Starburst’s expanding commitment to Iceberg with Tableflow
Like Starburst streaming ingest, Tableflow allows you to map streaming data to structured data using Iceberg. Once mapped to Iceberg, this data becomes available to analytics, data applications, or AI.
Starburst-Tableflow Iceberg REST Catalog integration
Once Tableflow has completed the mapping process, users can analyze their data using the data platform of their choice, including Amazon Athena, Databricks, Snowflake, Dremio, Imply, Onehouse, and Starburst. The Iceberg REST catalog facilitates this integration, creating a powerful, versatile connection and serving as the authoritative repository for all Iceberg tables generated by the platform.
See the image below for more information on the data architecture of this integration.

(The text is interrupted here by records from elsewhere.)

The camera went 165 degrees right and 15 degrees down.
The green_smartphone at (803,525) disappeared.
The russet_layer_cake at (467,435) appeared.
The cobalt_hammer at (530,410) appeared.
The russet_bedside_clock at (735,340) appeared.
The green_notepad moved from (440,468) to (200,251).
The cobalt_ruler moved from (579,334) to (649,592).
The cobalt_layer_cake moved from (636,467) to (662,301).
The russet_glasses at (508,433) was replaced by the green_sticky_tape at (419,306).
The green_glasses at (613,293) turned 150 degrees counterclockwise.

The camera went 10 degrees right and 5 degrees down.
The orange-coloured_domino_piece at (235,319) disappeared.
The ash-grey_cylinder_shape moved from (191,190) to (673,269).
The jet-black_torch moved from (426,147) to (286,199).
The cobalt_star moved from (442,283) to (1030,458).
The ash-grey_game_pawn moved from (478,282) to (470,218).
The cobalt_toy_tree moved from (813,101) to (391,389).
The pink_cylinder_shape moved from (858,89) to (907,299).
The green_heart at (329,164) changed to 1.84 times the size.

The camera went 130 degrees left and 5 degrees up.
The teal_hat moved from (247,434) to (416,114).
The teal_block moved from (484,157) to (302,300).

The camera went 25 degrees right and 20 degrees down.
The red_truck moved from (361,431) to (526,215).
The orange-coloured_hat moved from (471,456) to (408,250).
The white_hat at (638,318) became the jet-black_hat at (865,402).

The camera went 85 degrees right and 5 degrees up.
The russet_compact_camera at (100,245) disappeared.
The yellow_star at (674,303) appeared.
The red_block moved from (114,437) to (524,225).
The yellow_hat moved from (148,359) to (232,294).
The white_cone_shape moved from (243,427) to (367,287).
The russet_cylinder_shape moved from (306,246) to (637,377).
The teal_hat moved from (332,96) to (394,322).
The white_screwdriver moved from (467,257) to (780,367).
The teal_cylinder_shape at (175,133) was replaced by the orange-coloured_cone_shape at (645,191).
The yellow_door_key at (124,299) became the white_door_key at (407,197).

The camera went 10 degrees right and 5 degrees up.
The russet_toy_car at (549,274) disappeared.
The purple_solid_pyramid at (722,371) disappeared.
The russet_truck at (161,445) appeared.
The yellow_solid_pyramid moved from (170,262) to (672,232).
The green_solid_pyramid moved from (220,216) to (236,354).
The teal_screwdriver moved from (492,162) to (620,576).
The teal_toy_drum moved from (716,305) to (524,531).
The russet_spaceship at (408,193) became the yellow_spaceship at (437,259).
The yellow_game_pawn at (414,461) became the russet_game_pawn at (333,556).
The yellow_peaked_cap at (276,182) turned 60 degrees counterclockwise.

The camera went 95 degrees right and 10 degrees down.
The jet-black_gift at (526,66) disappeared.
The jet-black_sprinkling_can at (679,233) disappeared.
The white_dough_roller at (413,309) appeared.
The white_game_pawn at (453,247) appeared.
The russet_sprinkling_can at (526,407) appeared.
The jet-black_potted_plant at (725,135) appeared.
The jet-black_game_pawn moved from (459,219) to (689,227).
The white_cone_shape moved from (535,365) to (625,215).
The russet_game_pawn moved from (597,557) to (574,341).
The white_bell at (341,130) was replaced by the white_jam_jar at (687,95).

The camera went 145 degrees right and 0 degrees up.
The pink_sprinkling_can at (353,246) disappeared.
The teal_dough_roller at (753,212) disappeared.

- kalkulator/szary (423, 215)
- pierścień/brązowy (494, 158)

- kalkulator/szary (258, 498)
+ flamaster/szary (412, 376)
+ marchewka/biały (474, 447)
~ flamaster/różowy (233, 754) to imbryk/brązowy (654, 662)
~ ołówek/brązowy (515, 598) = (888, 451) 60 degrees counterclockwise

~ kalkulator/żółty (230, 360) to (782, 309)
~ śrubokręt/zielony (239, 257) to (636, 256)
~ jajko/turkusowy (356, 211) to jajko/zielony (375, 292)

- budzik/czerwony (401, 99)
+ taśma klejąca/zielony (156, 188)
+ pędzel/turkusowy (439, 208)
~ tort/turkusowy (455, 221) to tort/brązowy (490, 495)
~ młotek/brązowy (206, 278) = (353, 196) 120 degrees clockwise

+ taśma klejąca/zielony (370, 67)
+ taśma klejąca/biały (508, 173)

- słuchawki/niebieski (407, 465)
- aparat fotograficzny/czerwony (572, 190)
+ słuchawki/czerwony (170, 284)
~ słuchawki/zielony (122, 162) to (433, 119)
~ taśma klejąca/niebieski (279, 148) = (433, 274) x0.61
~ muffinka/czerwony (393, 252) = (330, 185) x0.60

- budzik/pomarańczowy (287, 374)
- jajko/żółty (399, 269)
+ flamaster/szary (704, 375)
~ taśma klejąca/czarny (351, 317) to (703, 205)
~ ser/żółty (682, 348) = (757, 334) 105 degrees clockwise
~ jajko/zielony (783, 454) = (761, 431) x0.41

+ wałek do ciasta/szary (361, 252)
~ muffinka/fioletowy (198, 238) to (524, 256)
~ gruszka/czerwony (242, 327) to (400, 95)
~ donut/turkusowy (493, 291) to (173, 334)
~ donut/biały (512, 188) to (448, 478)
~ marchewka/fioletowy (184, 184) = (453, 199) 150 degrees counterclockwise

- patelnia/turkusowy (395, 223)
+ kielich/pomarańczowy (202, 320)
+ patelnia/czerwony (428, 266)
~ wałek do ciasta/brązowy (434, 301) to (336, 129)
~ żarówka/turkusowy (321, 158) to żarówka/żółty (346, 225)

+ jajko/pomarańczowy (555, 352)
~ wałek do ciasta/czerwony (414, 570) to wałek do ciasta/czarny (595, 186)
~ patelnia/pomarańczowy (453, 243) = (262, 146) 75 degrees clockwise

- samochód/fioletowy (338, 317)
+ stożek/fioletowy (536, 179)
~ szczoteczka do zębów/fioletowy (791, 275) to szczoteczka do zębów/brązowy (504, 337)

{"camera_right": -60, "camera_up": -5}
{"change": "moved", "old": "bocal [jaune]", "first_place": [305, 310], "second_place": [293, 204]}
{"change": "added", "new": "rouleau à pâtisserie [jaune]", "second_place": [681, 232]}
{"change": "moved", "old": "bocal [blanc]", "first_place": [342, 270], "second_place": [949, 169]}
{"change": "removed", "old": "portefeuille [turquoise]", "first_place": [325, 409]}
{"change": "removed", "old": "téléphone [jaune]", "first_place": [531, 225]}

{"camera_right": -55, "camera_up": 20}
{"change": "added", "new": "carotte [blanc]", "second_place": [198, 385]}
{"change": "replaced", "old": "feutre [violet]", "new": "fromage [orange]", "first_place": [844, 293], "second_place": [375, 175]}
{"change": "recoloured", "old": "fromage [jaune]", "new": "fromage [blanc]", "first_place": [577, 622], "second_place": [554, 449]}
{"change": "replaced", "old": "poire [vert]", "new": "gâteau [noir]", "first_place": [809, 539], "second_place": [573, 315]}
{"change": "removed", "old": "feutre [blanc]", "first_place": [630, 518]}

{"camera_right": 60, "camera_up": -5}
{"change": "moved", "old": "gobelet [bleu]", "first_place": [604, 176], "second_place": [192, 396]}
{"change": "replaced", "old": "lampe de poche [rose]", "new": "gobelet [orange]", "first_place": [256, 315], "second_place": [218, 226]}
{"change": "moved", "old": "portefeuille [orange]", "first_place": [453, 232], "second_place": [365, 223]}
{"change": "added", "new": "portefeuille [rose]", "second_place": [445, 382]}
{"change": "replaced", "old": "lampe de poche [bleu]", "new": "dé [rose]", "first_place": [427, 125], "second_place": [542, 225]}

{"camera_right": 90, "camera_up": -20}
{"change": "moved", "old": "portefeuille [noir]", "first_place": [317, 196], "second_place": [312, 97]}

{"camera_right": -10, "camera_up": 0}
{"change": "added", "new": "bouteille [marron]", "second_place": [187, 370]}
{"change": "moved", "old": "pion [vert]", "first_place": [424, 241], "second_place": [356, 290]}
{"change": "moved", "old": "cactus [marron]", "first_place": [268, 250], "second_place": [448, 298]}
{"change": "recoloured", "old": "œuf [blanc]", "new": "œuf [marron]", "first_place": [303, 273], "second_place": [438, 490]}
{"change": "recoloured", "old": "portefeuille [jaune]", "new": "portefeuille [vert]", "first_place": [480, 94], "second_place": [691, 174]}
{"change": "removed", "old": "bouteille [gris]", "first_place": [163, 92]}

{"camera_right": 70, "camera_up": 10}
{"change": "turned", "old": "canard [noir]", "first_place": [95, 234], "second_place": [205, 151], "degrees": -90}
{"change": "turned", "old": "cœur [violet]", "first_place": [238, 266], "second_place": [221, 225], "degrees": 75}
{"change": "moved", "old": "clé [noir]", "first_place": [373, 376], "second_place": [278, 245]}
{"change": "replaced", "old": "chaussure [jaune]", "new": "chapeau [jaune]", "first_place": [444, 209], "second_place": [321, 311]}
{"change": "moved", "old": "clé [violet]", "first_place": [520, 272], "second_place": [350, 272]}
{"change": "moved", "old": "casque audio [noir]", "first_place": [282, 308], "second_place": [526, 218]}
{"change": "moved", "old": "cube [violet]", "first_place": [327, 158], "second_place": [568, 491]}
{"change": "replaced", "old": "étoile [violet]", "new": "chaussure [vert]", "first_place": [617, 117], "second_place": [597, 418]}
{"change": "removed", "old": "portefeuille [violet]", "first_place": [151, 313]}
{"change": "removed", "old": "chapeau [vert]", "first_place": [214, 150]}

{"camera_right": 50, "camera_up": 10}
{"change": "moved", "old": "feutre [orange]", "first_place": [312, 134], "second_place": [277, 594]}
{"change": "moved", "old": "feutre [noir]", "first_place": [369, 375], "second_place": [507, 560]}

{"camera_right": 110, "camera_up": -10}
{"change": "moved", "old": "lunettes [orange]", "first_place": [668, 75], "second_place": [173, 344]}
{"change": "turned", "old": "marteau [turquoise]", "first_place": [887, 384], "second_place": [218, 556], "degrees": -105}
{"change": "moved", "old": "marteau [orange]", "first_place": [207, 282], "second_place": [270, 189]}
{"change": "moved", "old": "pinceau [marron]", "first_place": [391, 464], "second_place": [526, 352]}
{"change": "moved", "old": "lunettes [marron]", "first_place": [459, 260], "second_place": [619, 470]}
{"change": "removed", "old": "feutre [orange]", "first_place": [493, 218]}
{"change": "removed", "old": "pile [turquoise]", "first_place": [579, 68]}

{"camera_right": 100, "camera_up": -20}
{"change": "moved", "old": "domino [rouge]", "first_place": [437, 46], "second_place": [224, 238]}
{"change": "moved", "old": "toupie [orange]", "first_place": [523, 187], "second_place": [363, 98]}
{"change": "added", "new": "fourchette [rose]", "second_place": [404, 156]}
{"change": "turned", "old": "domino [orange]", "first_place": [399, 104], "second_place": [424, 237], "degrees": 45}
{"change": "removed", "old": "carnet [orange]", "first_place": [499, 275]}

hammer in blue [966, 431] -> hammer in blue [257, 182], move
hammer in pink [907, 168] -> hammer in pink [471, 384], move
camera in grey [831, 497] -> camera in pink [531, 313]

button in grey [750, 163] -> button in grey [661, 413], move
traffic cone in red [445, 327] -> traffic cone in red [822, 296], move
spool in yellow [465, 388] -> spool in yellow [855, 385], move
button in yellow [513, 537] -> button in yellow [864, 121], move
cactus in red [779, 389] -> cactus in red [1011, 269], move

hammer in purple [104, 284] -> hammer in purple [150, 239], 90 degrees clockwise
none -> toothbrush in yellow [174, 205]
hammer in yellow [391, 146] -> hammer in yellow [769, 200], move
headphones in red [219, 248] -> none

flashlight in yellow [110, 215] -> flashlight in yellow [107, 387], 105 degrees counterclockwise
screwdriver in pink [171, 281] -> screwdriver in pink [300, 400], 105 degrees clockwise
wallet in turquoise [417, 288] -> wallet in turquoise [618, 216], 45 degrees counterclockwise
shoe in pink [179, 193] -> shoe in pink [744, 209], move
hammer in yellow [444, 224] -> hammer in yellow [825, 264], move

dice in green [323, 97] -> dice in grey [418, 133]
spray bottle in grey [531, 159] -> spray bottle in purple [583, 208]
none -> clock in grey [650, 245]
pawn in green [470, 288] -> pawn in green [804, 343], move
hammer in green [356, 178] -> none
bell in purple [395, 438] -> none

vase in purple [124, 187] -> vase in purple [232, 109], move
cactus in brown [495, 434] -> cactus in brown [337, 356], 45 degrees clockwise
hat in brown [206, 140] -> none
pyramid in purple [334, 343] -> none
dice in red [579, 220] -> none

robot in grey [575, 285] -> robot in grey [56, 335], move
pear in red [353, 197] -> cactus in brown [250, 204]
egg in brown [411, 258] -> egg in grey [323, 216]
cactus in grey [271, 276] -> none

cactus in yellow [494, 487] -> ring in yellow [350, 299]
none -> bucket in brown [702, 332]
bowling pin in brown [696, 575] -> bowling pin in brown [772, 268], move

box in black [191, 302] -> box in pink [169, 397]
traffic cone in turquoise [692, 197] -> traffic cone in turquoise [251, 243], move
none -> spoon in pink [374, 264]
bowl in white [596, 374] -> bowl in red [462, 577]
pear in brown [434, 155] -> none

Starburst streaming ingest and Icehouse Architecture
For Starburst, this represents yet another commitment to an Iceberg-based Icehouse architecture. Tableflow makes the world of Kafka data accessible to Iceberg in new ways, and Starburst is there to help facilitate and enable these workflows. This adds to and extends our formidable capabilities already present in the form of Starburst Galaxy streaming ingest.
In this, we double down on our belief that the future of data is bound up with the future of Apache Iceberg and other data lakehouse open table formats. The future of data is not only in analytics but also in data applications and AI workloads.
All of these beliefs are represented in our integration with Tableflow, and we are excited to work more closely with Confluent and other partners to help make all data accessible to our single foundation for all your data workloads.